I created The Fins United Initiative (TFUI; www.finsunited.co.nz) to help spread sound and reliable information about Chondrichthyans. Not only do we feature the diverse species you don’t regularly see on TV, we try to highlight the diverse scientists who study them and the different kinds of science they use. TFUI aims to provide top-notch educational materials, and I wanted to spread these free materials on a worldwide platform, so that’s why we have proudly partnered with Share My Lesson to help distribute the curriculum.
With summer in the Northern Hemisphere comes Shark Week, television's longest running event featured on the Discovery Channel. What started out as a way to inform the masses about these misunderstood predators was overtaken by mock-u-mentaries and sensationalism, something that Discovery Channel’s Rich Ross promised to lead the network away from, focusing this year’s Shark Week on educational entertainment (something TFUI strives to give). While there are still some things Discovery should change, it’s a step in the right direction.
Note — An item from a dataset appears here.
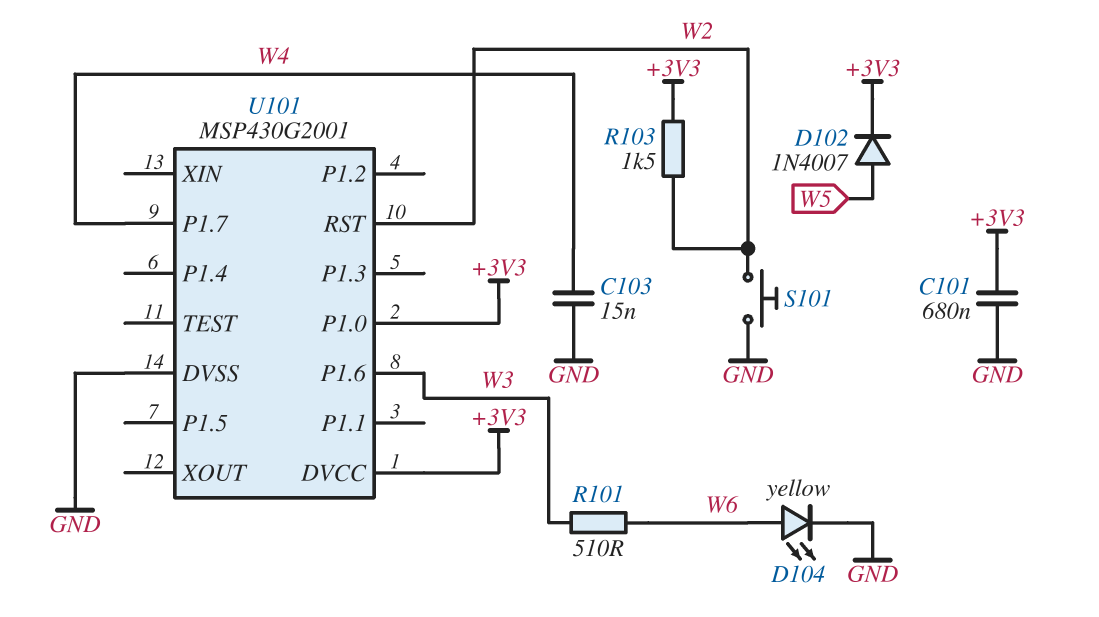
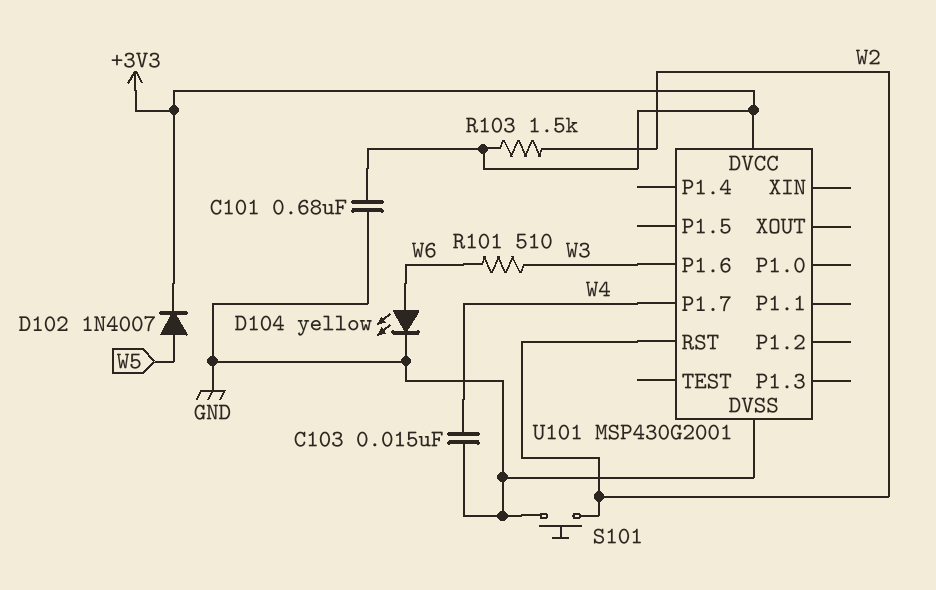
U101 pin P1.0: +3V3 -> none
As always, I'll be catching Shark Week this summer, and with so many people tuning in from around the United States, it’s a perfect time to launch our Shark educational curriculum! At TFUI, we want to help you learn about these animals and be able to teach others. Not only will you discover why sharks differ from other fishes, where you can find sharks and the different lifestyles of sharks, but you also will learn why sharks are so important!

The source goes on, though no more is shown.